English ‘Colonization’
La Vie Ouvriere, November 9, 1923
English capitalism, while coveting the immense wealth of China, has contented itself so far with colonizing Hong Kong and inside China practising the policy of the open door, a policy which has allowed it to exploit the country without arousing the people. To-day it is no longer satisfied with this policy. It wants to go further: it wants to colonize the whole of China.
Taking advantage of the Lingchen incident and on the pretext of ensuring the security of his compatriots, the British Ambassador in Peking has just carried out the first stage of this colonization. He has begun with the railways.

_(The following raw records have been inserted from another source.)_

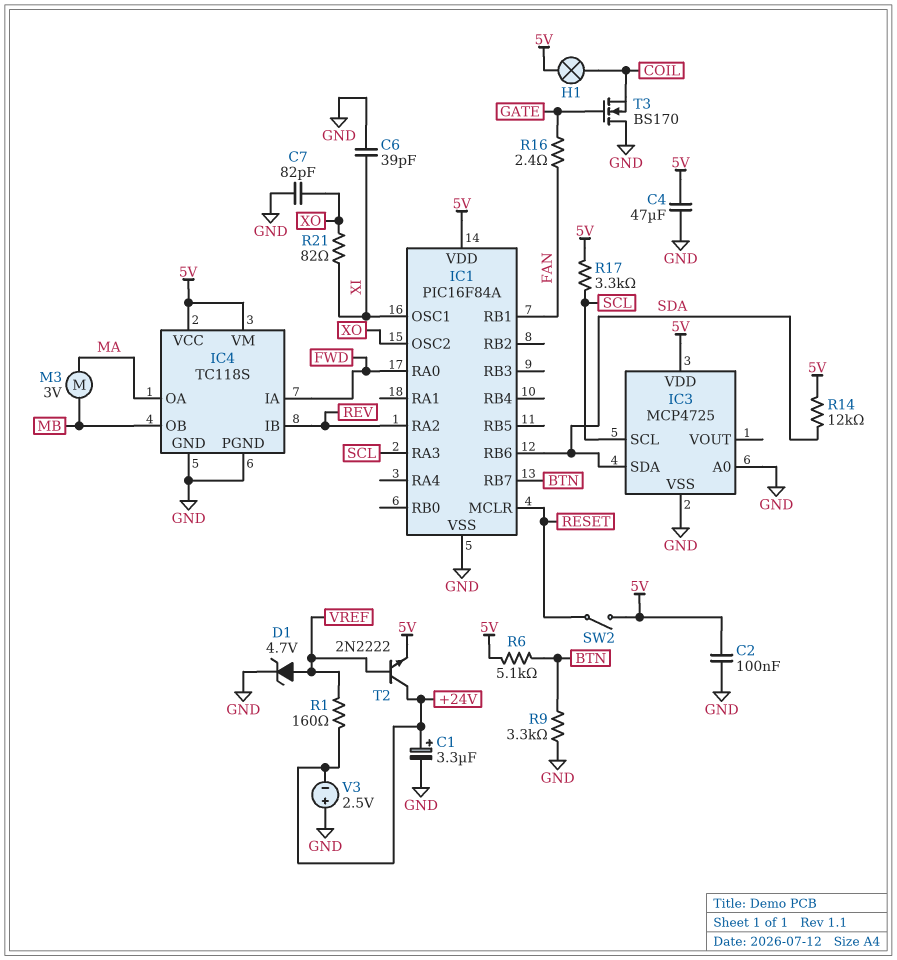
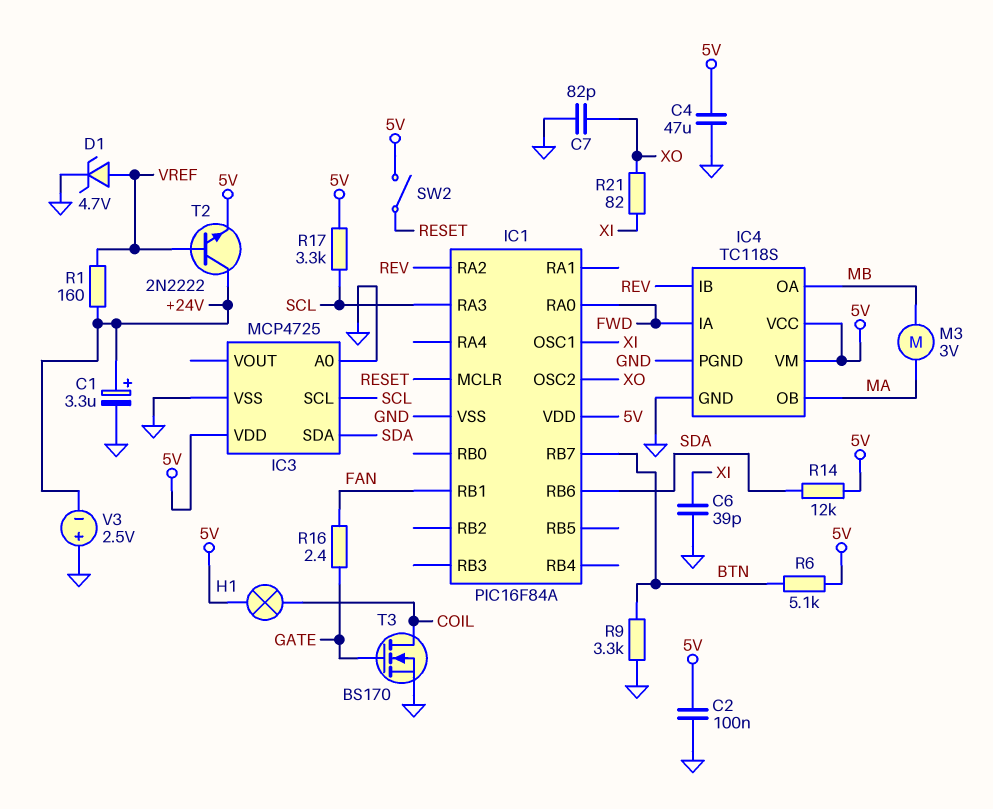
IC4 pin OA: MA -> MB
IC4 pin OB: MB -> MA
T3: NMOS BS170 (G GATE, D GND, S COIL) -> NMOS BS170 (G GATE, D COIL, S GND)

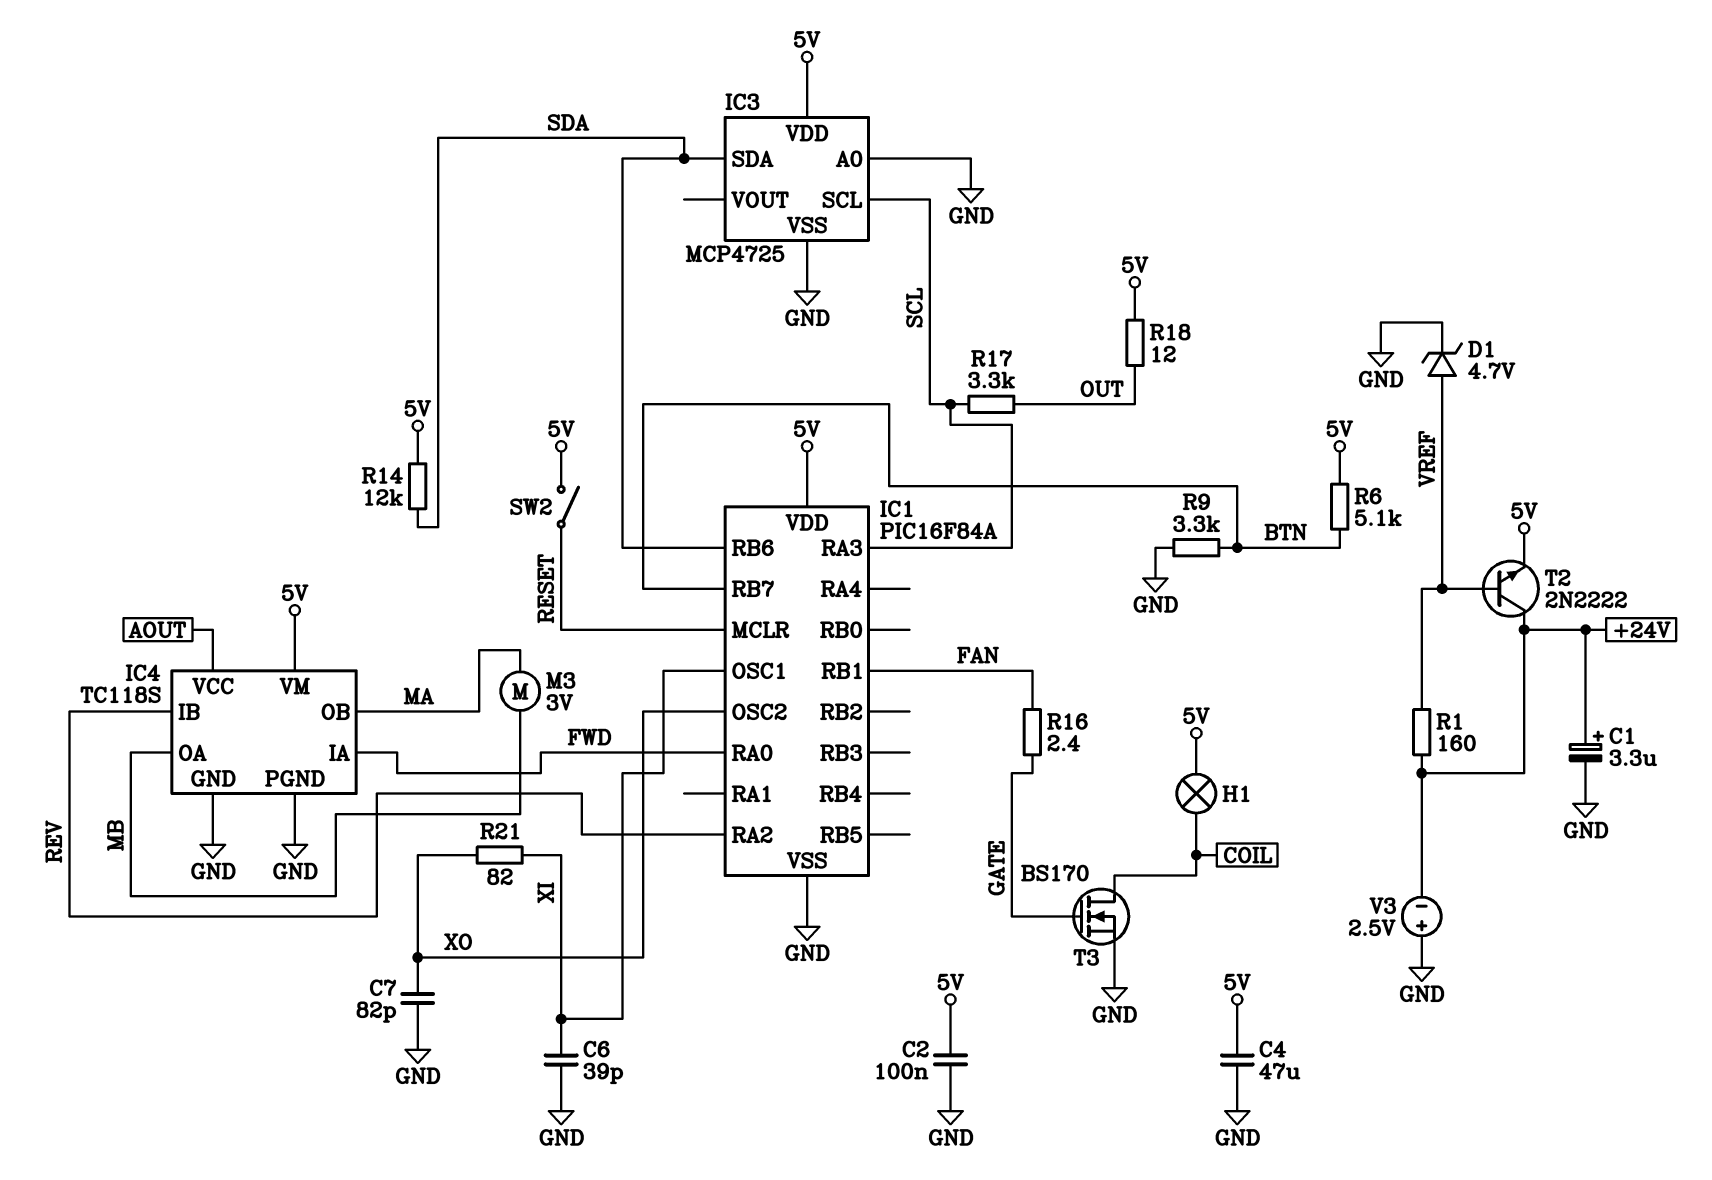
IC4 pin VCC: 5V -> AOUT
R17: 3.3k (5V, SCL) -> 3.3k (OUT, SCL)
R18: none -> 12 (5V, OUT)

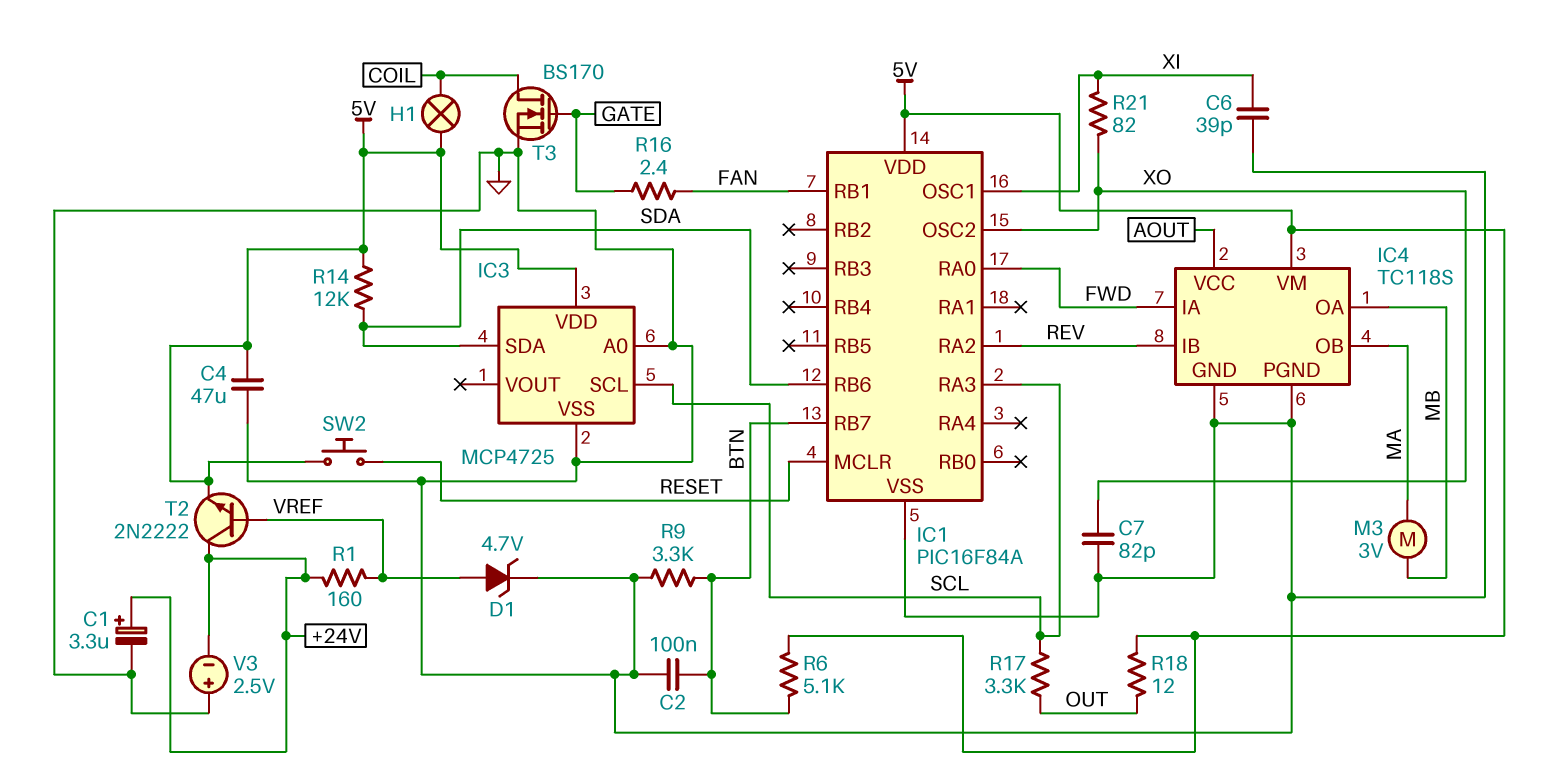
C2: 100nF (5V, GND) -> 100nF (BTN, GND)
SW2: switch (5V, RESET) -> button (5V, RESET)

Here are the proposals he has made to China:
1 — All lines built with British capital, or with materials bought from England and which are not yet entirely paid for, will be put under British control;
2 — The land situated along the lines in question will also be put under this control;
3 — Besides the railways policy, England will have the right to intervene in China's home affairs;
4 — In case of armed conflicts between Chinese political factions, the British will have the right to grant or refuse the use of these lines to whichever faction it chooses;
5 — Priority of amortization of the loans advanced by the British in the use of the income derived from the railways.
Moreover, he demanded:
a) the setting up, within the Ministry of Communications in Peking, of an office of Railways Control, presided over by a foreign official (read: British official), having full powers over the working of all China's railways;
b) that the management of the railways also be entrusted to foreign representatives;
c) the organization of a railway militia under the command of foreign officers;
d) that the posts of book-keepers and railway managers be filled by foreigners.
The British have already taken in hand the salt tax and customs in China. Now they want to seize the railways. When one realizes that except for the lines in southern Manchuria, the Peking-Hankow and Lunghai lines, all others are built either with British capital or with materials bought on credit from British firms, it can be seen what this plan, if realized, will cost China.
All the Chinese, without distinction as to political trend, oppose this disguised colonization. The Peking Students' Union has launched an appeal to the working class of the world, asking it to use its influence to check this attempt against the independence of the Chinese people.
Let us hope that faced with this threat from British capitalism, the sons and daughters of China will unite in victorious resistance.